Overview

Study Designed to Evaluate the Safety of Prophylactic Depakote ER in the Treatment of Adolescents With Migraine

Status:
Completed

Trial end date:
1969-12-31

Target enrollment:
0

Participant gender:
All

Summary

The purpose of this study is to determine if long-term treatment, up to 1 year, with Depakote ER is safe in the reduction of occurrence of migraine headaches in adolescents.

Phase:

Phase 3

Accepts Healthy Volunteers?

Details

Lead Sponsor:

Abbott

Treatments:

Valproic Acid

Criteria

Inclusion Criteria:

- Subject and subject's legal representative have voluntarily signed and dated an
IRB-approved informed assent form and an IRB-approved informed consent form,
respectively, before any study-specific procedures or tests are performed;

- Subject is male, or a non-pregnant, non-lactating female;

- Subject is between 12 and 17 years of age, inclusive, at the Screening Visit;

- Subject weighs at least 77 lbs. (i.e., 35 kg);

- Subject currently has diagnosis of migraine headaches consistent with International
Headache Society (IHS) criteria;

- Subject is judged to be in generally good health based on the results of a medical
history, physical examination, 12-lead electrocardiogram (ECG), and laboratory
profile; and

- In the investigator's opinion, the subject will benefit from Depakote ER for migraine
prophylaxis.

Exclusion Criteria:

- History of allergic reaction or significant sensitivity to valproate or similar drugs;

- History of noncompliance with medication or medical instructions;

- Recent (previous 6 months) history of drug and/or alcohol abuse or has a positive
urine drug screen, at the Screening Visit, for drugs of abuse (e.g., amphetamines,
barbiturates, benzodiazepines, cocaine, opiates, and phencyclidine [PCP]);

- Female, of childbearing potential, and not using an effective method of birth control
(e.g., total sexual abstinence or contraceptives) as judged by the investigator.
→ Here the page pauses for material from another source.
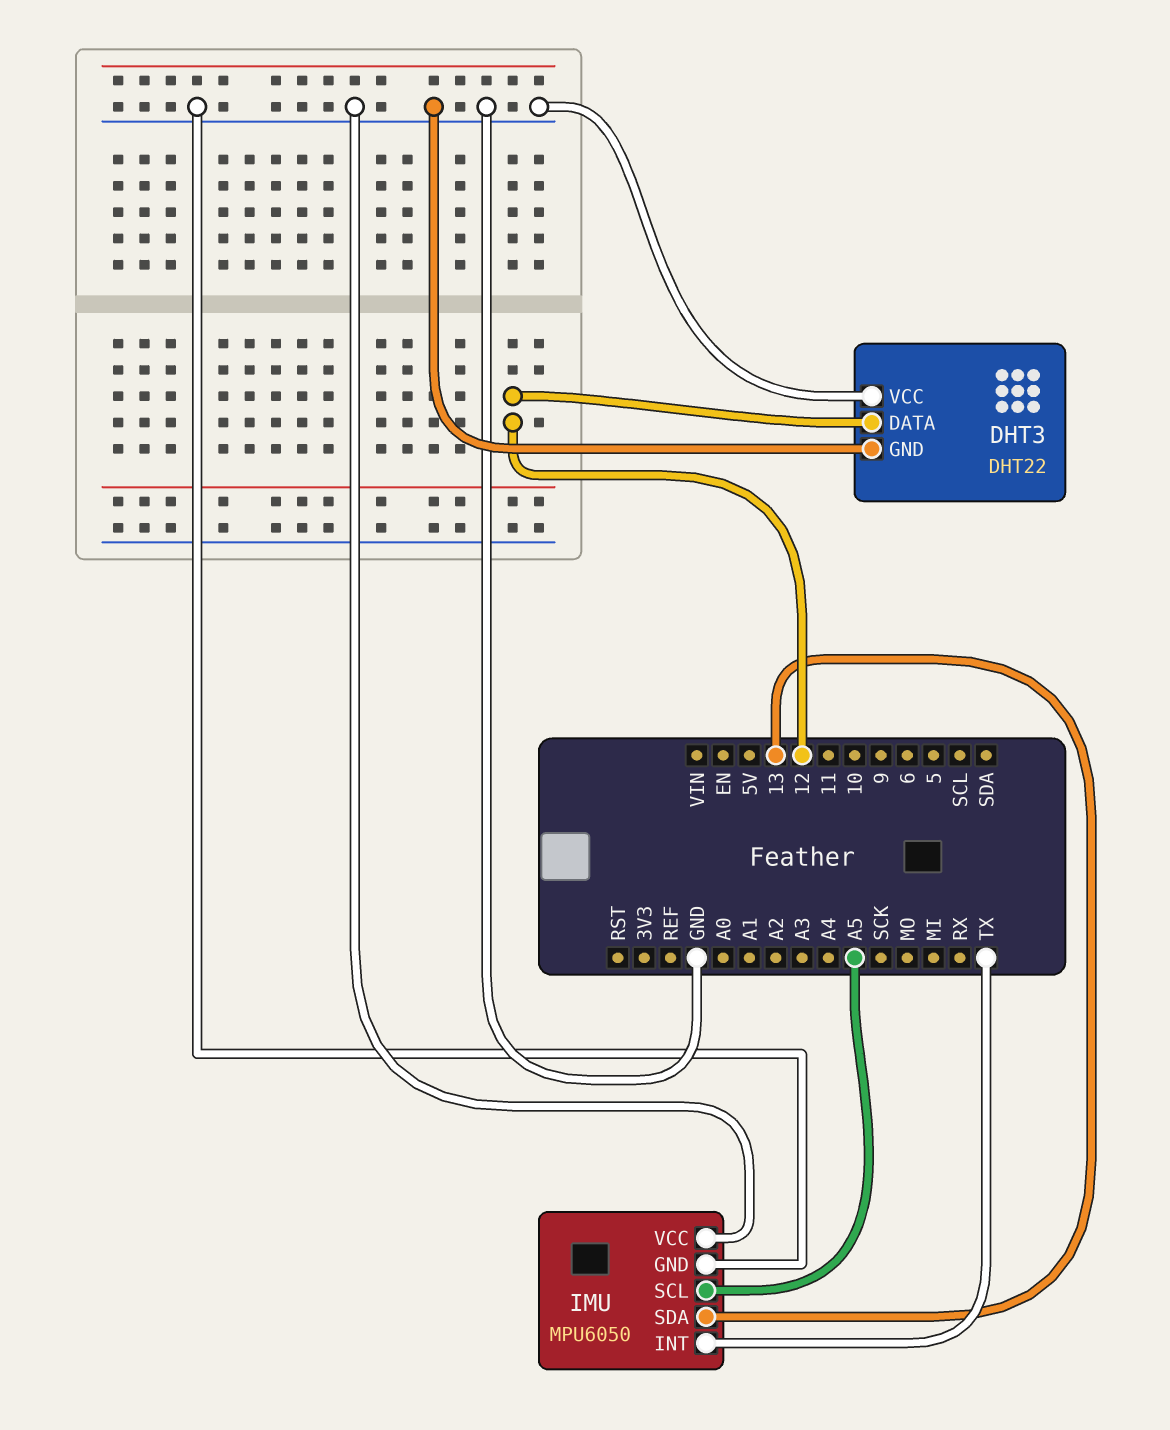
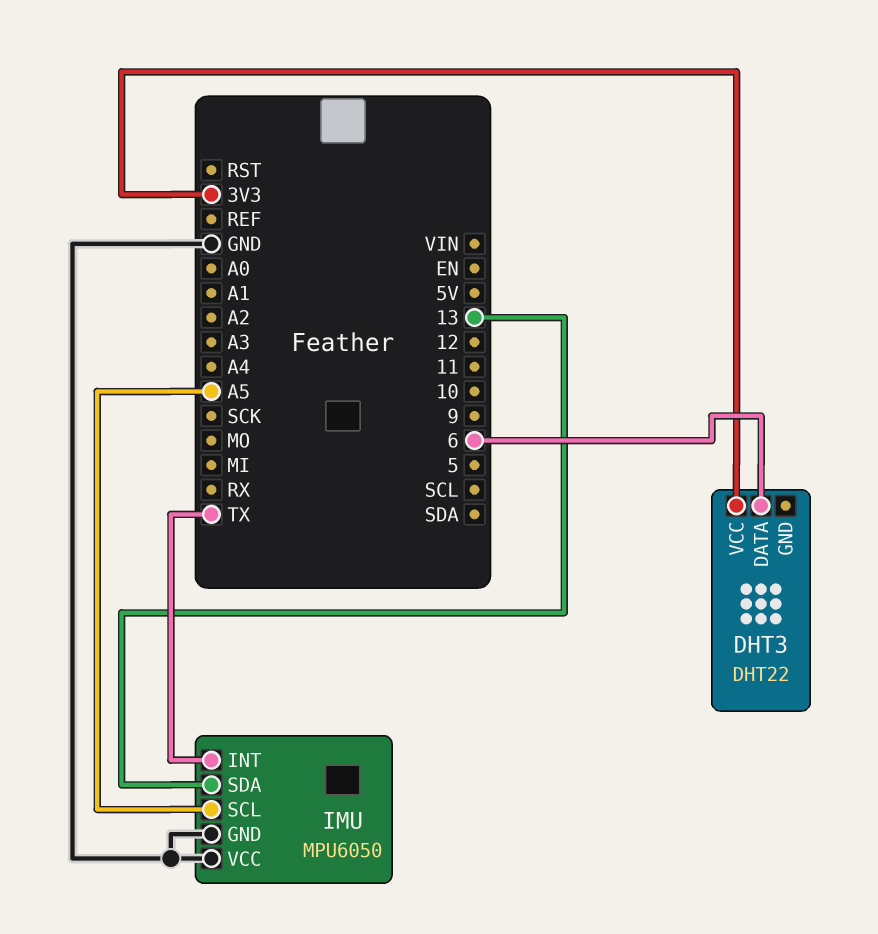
DHT3 pin DATA: 12 -> 6
DHT3 pin GND: GND -> none
DHT3 pin VCC: GND -> 3V3

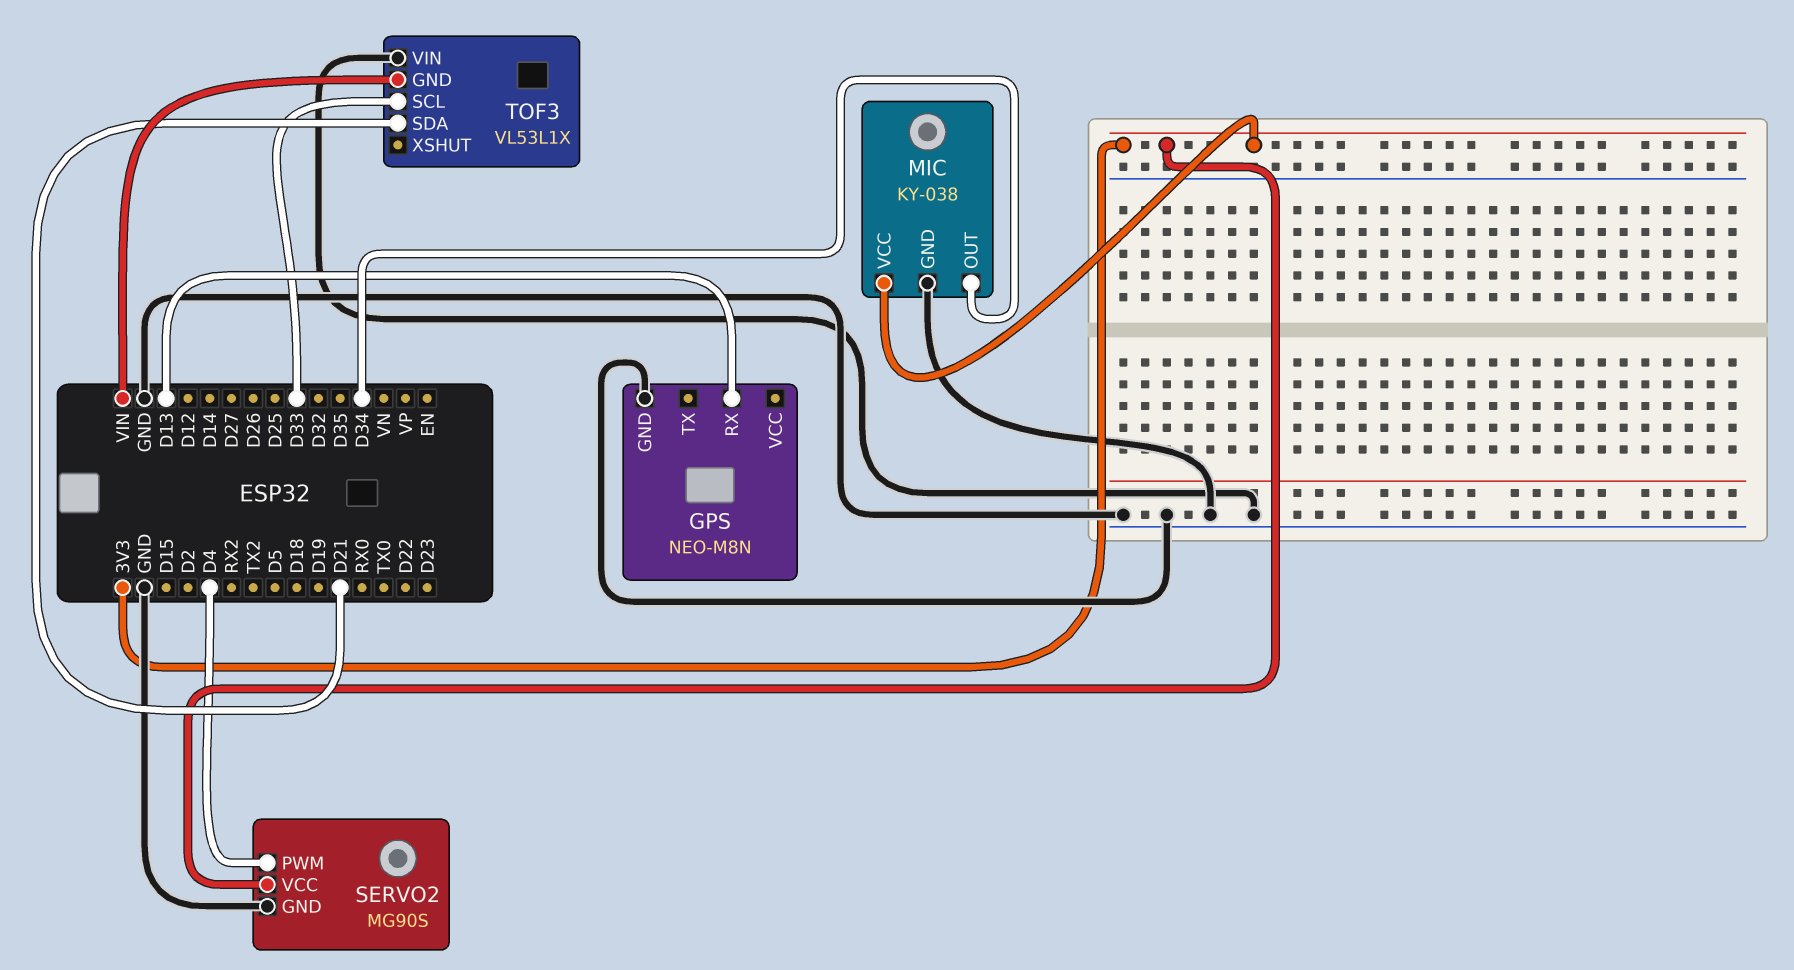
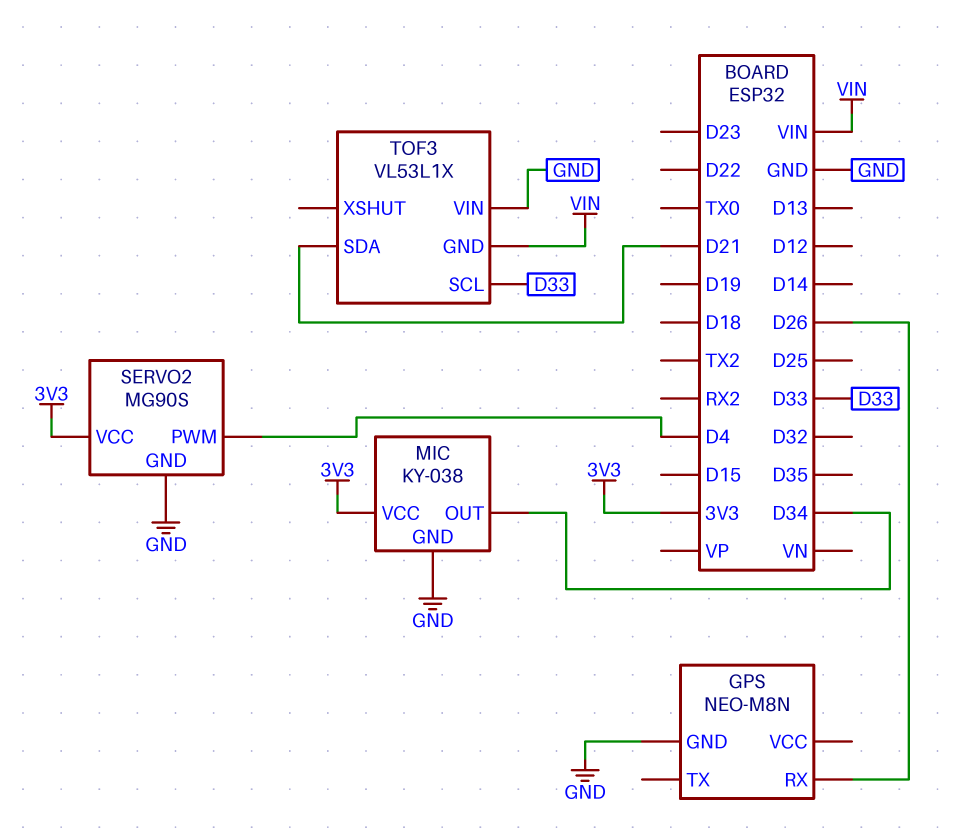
GPS pin RX: D13 -> D26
- Use of the following medication classes or any specific drug listed below:

- anti-depressants, other antiepileptic drugs (AEDs)

- aspirin and/or aspirin-containing products

- chronic use of systemic corticosteroids, clonazepam,diazepam, erythromycin,
ethosuximide, pemoline, phenobarbital,rifampin,tolbutamide, zidovudine

- anticoagulant drug therapy;

- Any serious medical or psychiatric disorder(s), including epilepsy and obesity, that
may confound the interpretation of the results from this study;

- Central nervous system (CNS) neoplasm, CNS infection, demyelinating disease,
degenerative neurological disease, or any progressive CNS disease;

- History of encephalopathy, hepatitis, pancreatitis, or urea-cycle disorder or any
underlying condition/disease, which might interfere with study drug absorption or
completion of study drug therapy evaluation throughout the duration of the trial;

- Screening laboratory results indicate the presence of Hepatitis B surface antigen
(HBsAg), or Hepatitis C antibody or known history of any positive test result for HIV;

- Screening laboratory results indicate:

1. Platelet count =/< 100,000/uL

2. ALT or AST =/> 2 times Upper Limit of Normal (ULN);

- Receipt of an investigational drug within 30 days prior to study drug administration
or scheduled to receive any other investigational drug anytime during the study;

- Participation in a prior Depakote ER migraine study (M02-488 or M02-554); or if for
any reason, subject is considered by the investigator to be an unsuitable candidate to
receive Depakote or to participate in this study.